Comprenant aussi l’envoi d’armes létales à l’Ukraine ?

J’appelle ça des armes défensives.  Je le fais exprès. Vous savez que les Américains, sous cette administration, ont décidé de fournir à l’Ukraine des [missiles antichars] Javelins, l’administration précédente avait accordé à l’Ukraine trois milliards de dollars en garanties de trésorerie et un certain nombre d’armes non létales. Mais pour la situation en mer d’Azov, la meilleure façon de s’en sortir, c’est d’obtenir de l’Alliance, ou des États membres de l’Alliance, des navires blindés pour la marine ukrainienne.

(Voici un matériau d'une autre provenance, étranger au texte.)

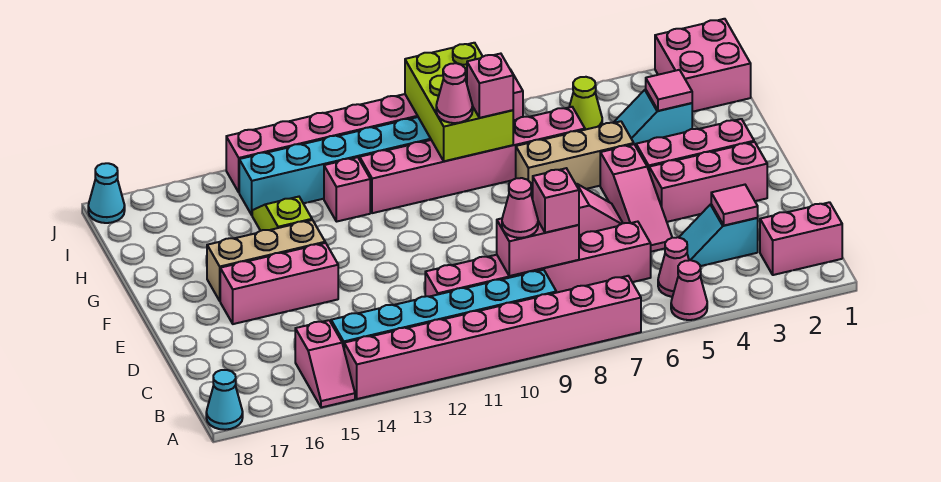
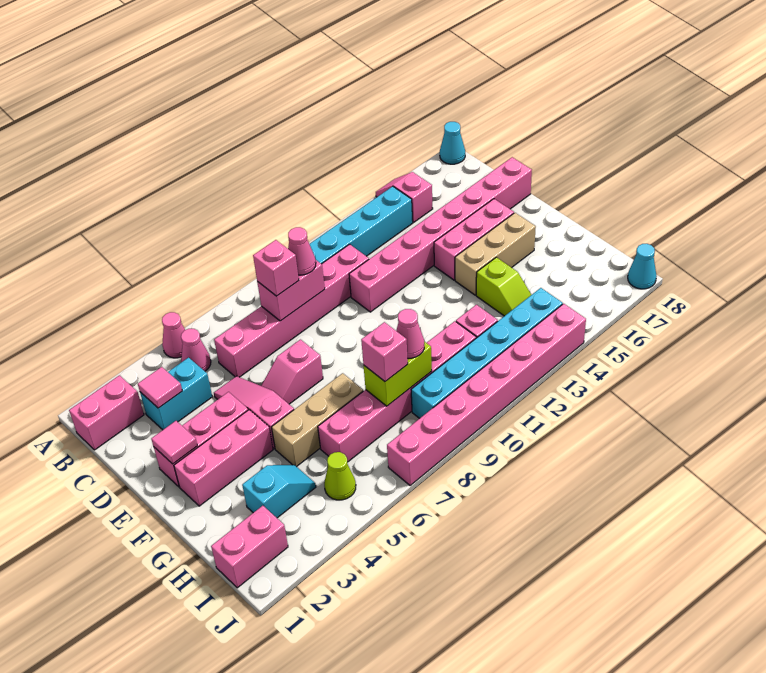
pink brick A7:A14 level 1 -> pink brick D11:D18 level 1
cyan slope C3:C4 level 1 top 3 -> cyan brick C3:C4 level 1
pink tile H3 level 2 -> pink tile E2 level 2
lime brick H8:J9 level 2 -> lime brick H8:H9 level 2
pink brick I1:J2 level 1 -> pink brick I1:I2 level 1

Nous n’avons plus de vaisseaux blindés.

Vous dites que l’Ukraine construit une base militaire dans la mer d’Azov, cela ne participe-t-il pas à l’escalade ?

En effet, et c’est conforme à la loi ukrainienne. Le but est de protéger l’intégrité territoriale et la libre circulation par le détroit de Kerch. La Russie a déployé une centaine de navires dans la mer d’Azov.

Vous n’êtes probablement pas d’accord, mais la Russie considère que le détroit fait partie de ses eaux territoriales, puisque Moscou considère les eaux de Crimée comme des eaux russes.

Franchement, je n’en ai rien à faire de ce qu’ils pensent. Ce qui importe c’est ce qu’il y a dans l’accord bilatéral de 2003. Le traité considère cette mer comme des eaux d’usage courant. C’est dans le cadre de l’accord. Ce sont des eaux neutres.

L’annexion de la Crimée n’y a rien changé ?

C’est une annexion illégale. Tout ce que cela a changé sur le plan du droit international, c’est que la Russie a violé le droit international et changé des frontières pour la première fois après la Seconde Guerre mondiale en Europe de l’Est.